You must grind a tapering circle out about 3 or 4 inches all around the small hole. Buy tapering I mean at the hole almost through to the inside then taper it out from there to the outside of the four inches. Then with epoxy or polyester resin and matting and roven woven in alternating layers lay up the hole from the center out It may take as many as 15 or 20 layers of the material and resin until you get it the thickness of the hull. Then if you can from the inside grind the surface layer to get a clean area and cover that area with a couple layers of matting. The inside is an added protection and wouldn't be necessary if it wasn't accessible. Then sand and paint.


----------



## splitshot (Mar 14, 2008)

if your boat is leaking, it went thru the gelcoat and thru the fiberglass (most of the time you cant see it though...its an easy fix especially if its on the very bottom (where nobody will see it) get a grinder and grind the area around the hole until you get to the fiberglass then grind just a bit more to make sure you get into the "clean glass"...then you clean up the area with acetone get you some chopped strand mat and cut to fit...mix you some resin and patch it...let it cure, then grind it smooth as you can without going thru your patch, then try to match the color best you can...

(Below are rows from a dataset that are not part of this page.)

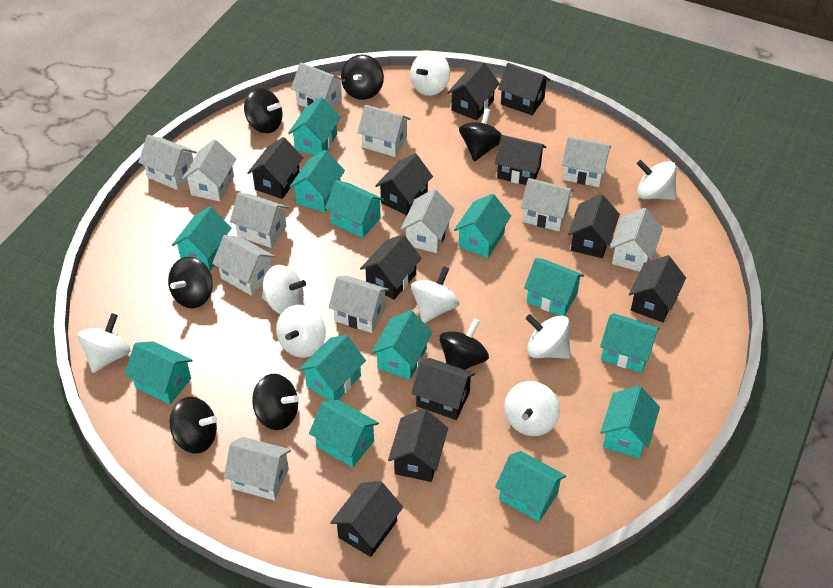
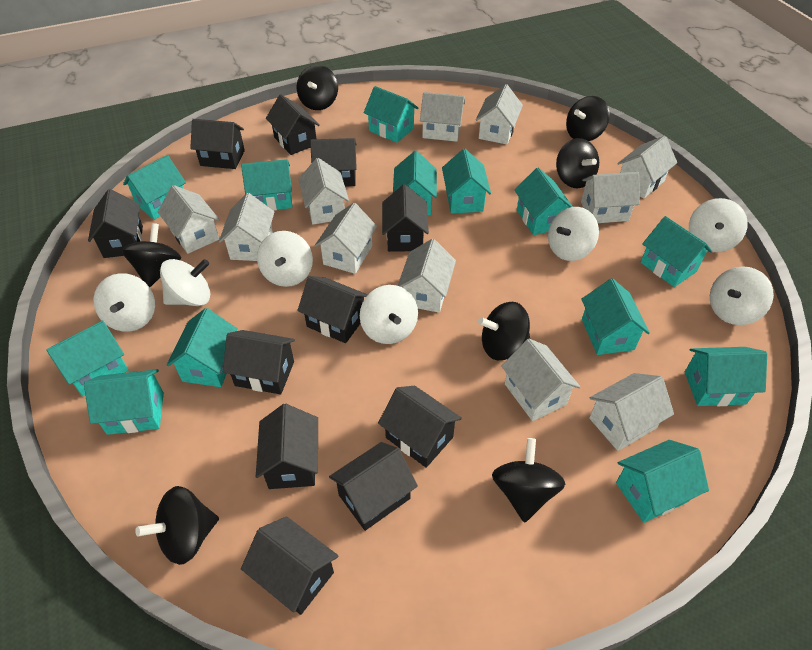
white house: 12 -> 11
white spinning top: 8 -> 7

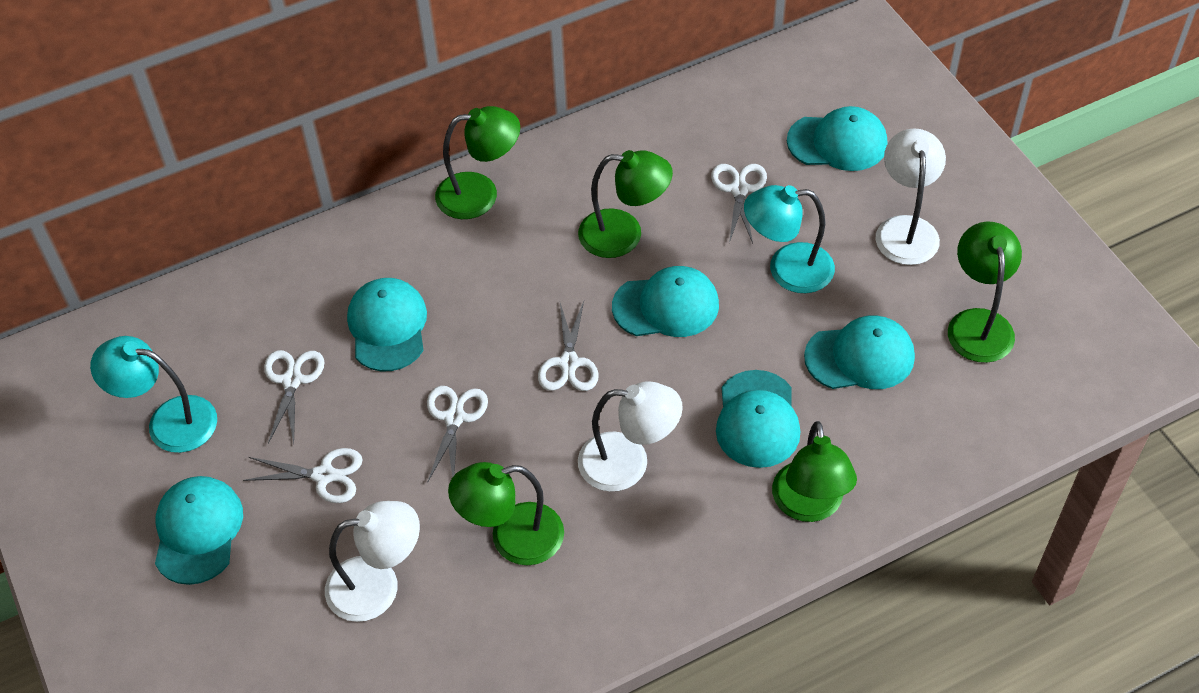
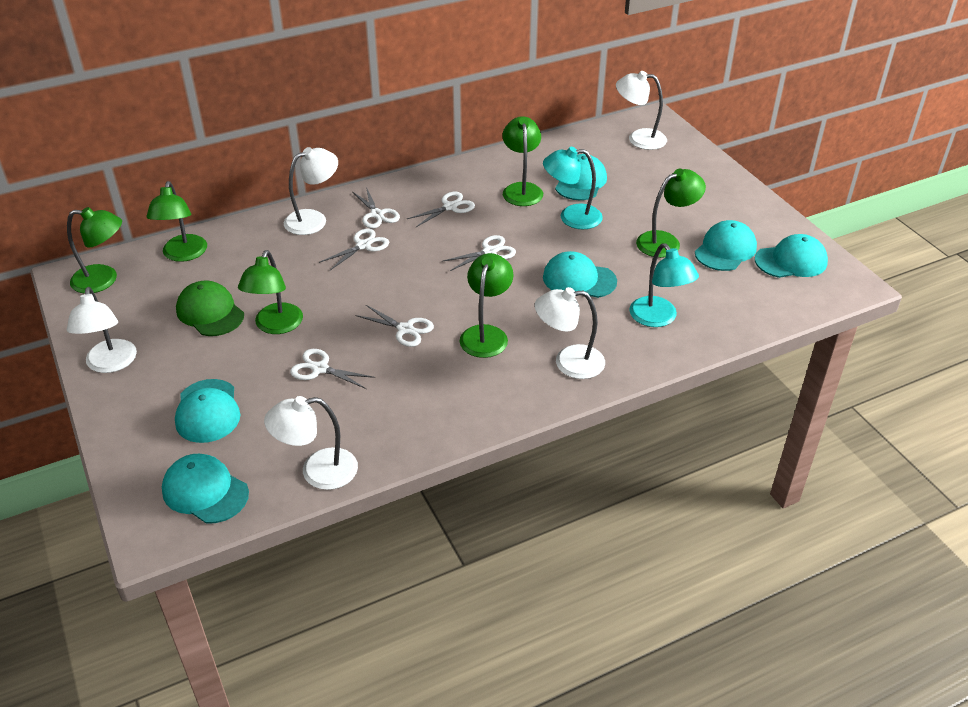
green cap: 0 -> 1
green lamp: 5 -> 6
white lamp: 3 -> 5
white scissors: 5 -> 6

Its always better if you can get to it from the inside too (i like to put atleast 2-3layers of fiberglasson the outside then 2 or 3 on the inside) but sometimes you cant do the insidewithout tearing the boat apart...Sea lark gives good advise but in my opinion, 15-20 layerswould be a little much, which would lead to alot of grinding to get the area flat again..

there is a website i like, and it will provide you with all the info you want on fixing your hole, it is http://forums.iboats.com/

go to the boat restoration and building topic and search for hole in hull or similar words and get ready to read !! 

i hope this helps


----------



## SUNDAY-FUNDAY (Apr 17, 2008)

grind it out like stated above, then glass it in. this give you your strength. then fill in with awlfair, sand and paint. if you are able to match the paint color pretty close no one will be able to tell the difference.


----------



## sealark (Sep 27, 2007)

> *splitshot (4/29/2009Sea lark gives good advise but in my opinion, 15-20 layerswould be a little much, which would lead to alot of grinding to get the area flat again..
> 
> i hope this helps*


*

The 15 to 20 layers starts small in the center and works out until you have the sufficiant height to fill the hole in. If you do it correct and use a roller there wont be that much above the hole. The BIG problem with this fix is, Working upside down. The other post about filling with only choped strand mat wont give the glass any strength it will just fill the hole in and it could fail In heavy seas.*


----------



## fred (Dec 28, 2008)

Here's a fibreglass repair manual you can download for free (pdf). It shows pictures of how to grind out the hole and layer it back up.

http://www.westsystem.com/ss/assets/HowTo-Publications/Fiberglass-Boat-Repair-and-Maintenance.pdf

See pages 21-24.


----------



## Glastronix (Apr 14, 2008)

Thanks for all the advise guys, it looks like a bigger project than I thought it would be:banghead :banghead :doh :reallycrying


----------